Martine Berthet cosigne une tribune « Pour un partage de la compétitivité nucléaire avec l’industrie. »

 Tribune « Pour un partage de la compétitivité nucléaire avec l’industrie. »

A combien s’élève le coût d’un mégawattheure d’électricité nucléaire ? C’est à cet exercice que la Commission de Régulation de l’Energie (CRE) s’est attelée, à la demande du Gouvernement, pour éclairer les réflexions sur le cadre de l’approvisionnement en électricité des ménages et des entreprises après l’extinction de l’Arenh (accès régulé à l’électricité nucléaire). Le 31 décembre 2025, en effet, les consommateurs ne pourront plus bénéficier d’une électricité cédée aux concurrents d’EDF à prix coûtant, mécanisme qui a efficacement protégé l’industrie française des fluctuations de prix, alors que ces derniers atteignaient des niveaux historiquement hauts sur les marchés de l’énergie.

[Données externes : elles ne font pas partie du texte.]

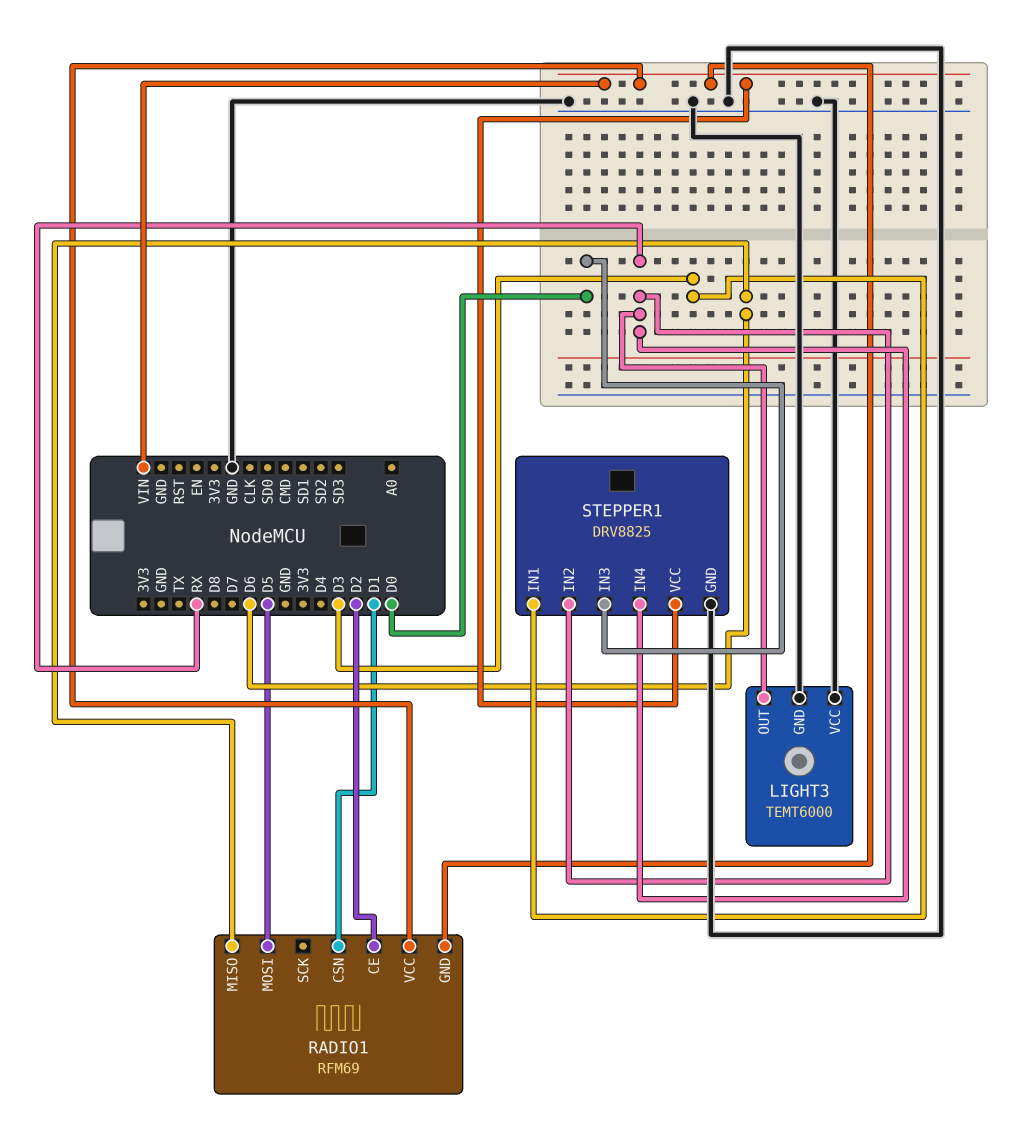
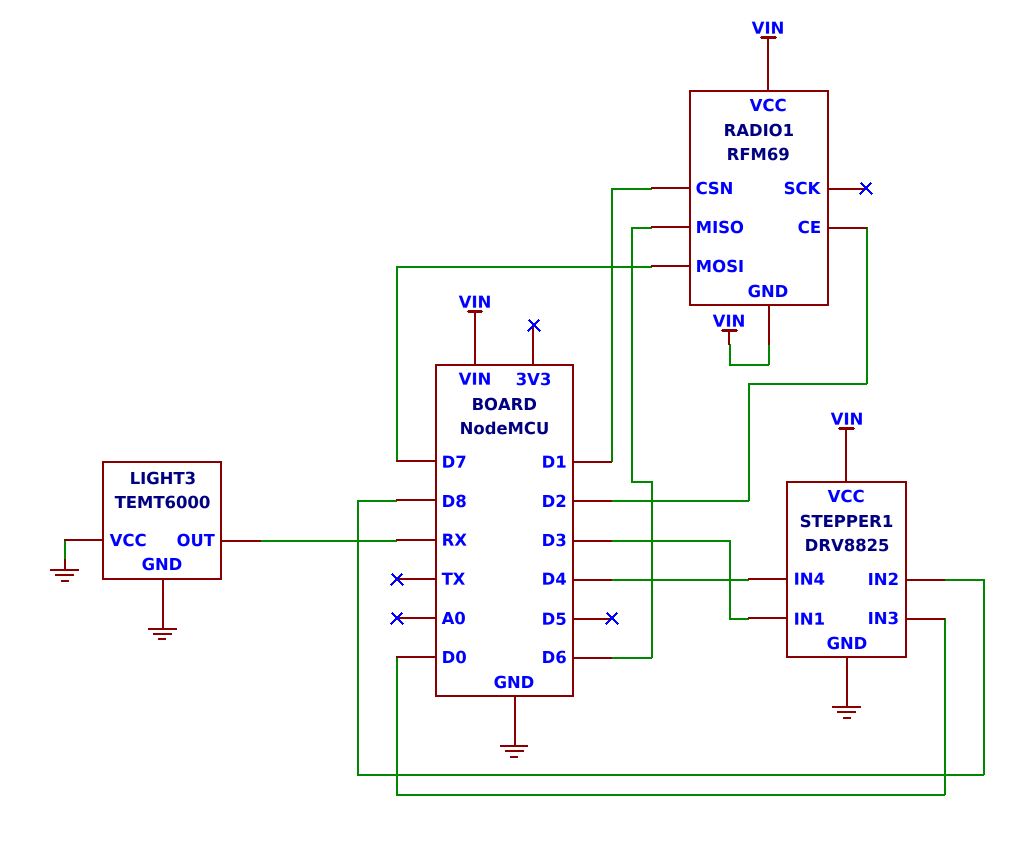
RADIO1 pin MOSI: D5 -> D7
STEPPER1 pin IN2: RX -> D8
STEPPER1 pin IN4: RX -> D4

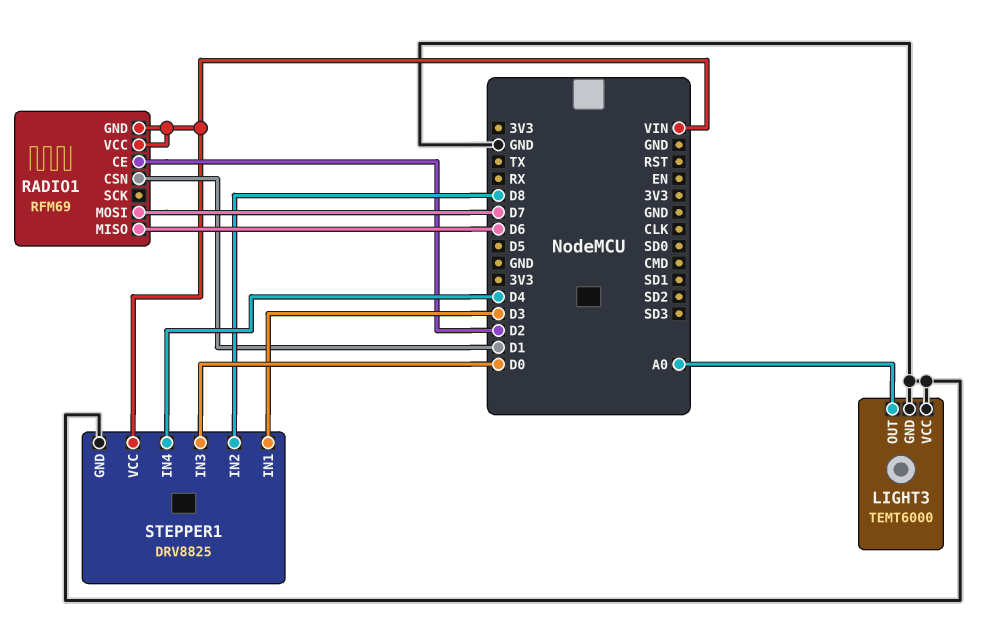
LIGHT3 pin OUT: RX -> A0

Les principales conclusions du rapport de la CRE viennent d’être rendues publiques : le coût complet d’un mégawatt/heure (MWh) d’électricité nucléaire sous la forme d’une puissance électrique souscrite constante tout au long de l’année, précisément comme le fait un consommateur industriel très électro-intensif, se situerait à 56,7€ du MWh pour la période 2026-2030, avant d’atteindre 53,2€ en 2036-2040.

Élus de territoires fortement structurés par des industries très consommatrices d’électricité, nous nous réjouissons que l’énergie nucléaire continue d’offrir à la France la compétitivité nécessaire à sa réindustrialisation et à la décarbonation de son industrie. Pour les seules activités d’électro-métallurgie (aluminium, silicium, manganèse) et d’électro-chimie (chlore), il en va de la pérennité de 10.000 emplois directs et de 50.000 emplois indirects, mais également d’un approvisionnement souverain et de proximité de secteurs stratégiques tels que l’automobile et l’aéronautique.

En cela, il faut que chacun comprenne qu’il est bien naturel que la France continue de toucher les dividendes de son investissement dans l’équipement hydroélectrique des années 1950 et dans l’équipement électronucléaire des années 1970-1980. De nombreux barrages de nos vallées, comme celui de Bissorte ou celui du Chambon, ont été érigés initialement par les industries locales pour leurs propres besoins. Pour le nucléaire, n’oublions pas la décision politique de lancer une grande usine d’aluminium, en novembre 1988, pour profiter des surcapacités de réacteurs initialement prévus pour l’Iran avant la chute du shah. Aussi existe-t-il un lien symbiotique entre industries et production d’électricité : la demande des industries a justifié le développement de capacités de production électrique, qui ont favorisé en retour le développement industriel de la France grâce à l’abondance d’une électricité abordable. N’oublions jamais ces liens profonds qui unissent nos barrages, nos centrales, nos industries et nos territoires. Car, depuis toujours, ils ont un sens : celui de l’emploi, de notre prospérité et de notre indépendance économique.

Nous avons laissé l’attractivité de la France se dégrader depuis 2015, avec la fin des tarifs d’électricité réglementés et des contrats historiques liés, alors que notre industrie est confrontée à une inévitable concurrence internationale. Des concurrents de nos industries ont accès à une électricité à 15,5€/MWh au Canada, 23€ au Moyen-Orient et 32€ aux Etats-Unis, avec une garantie de stabilité des prix sur le long terme. Les industries françaises manquent de visibilité et attendent, depuis 8 ans, que des conditions de contractualisation viables sur le long terme soient mises en place.

Notre espérons aujourd’hui voir les énergéticiens et acteurs industriels concernés nouer, comme ils le firent par le passé, des relations vertueuses et aboutir rapidement des contrats profitables à toutes les parties. Les énergéticiens ont besoin de clients solides, caractérisés par des consommations importantes, prévisibles et constantes tout au long de l’année, pour optimiser l’utilisation de l’outil nucléaire. De même, il est aujourd’hui vital d’offrir visibilité et sécurité aux acteurs de notre indépendance industrielle. Alors que la part de l’industrie dans la richesse produite en France reste trop faible, il est temps de retrouver le sens de l’intérêt général.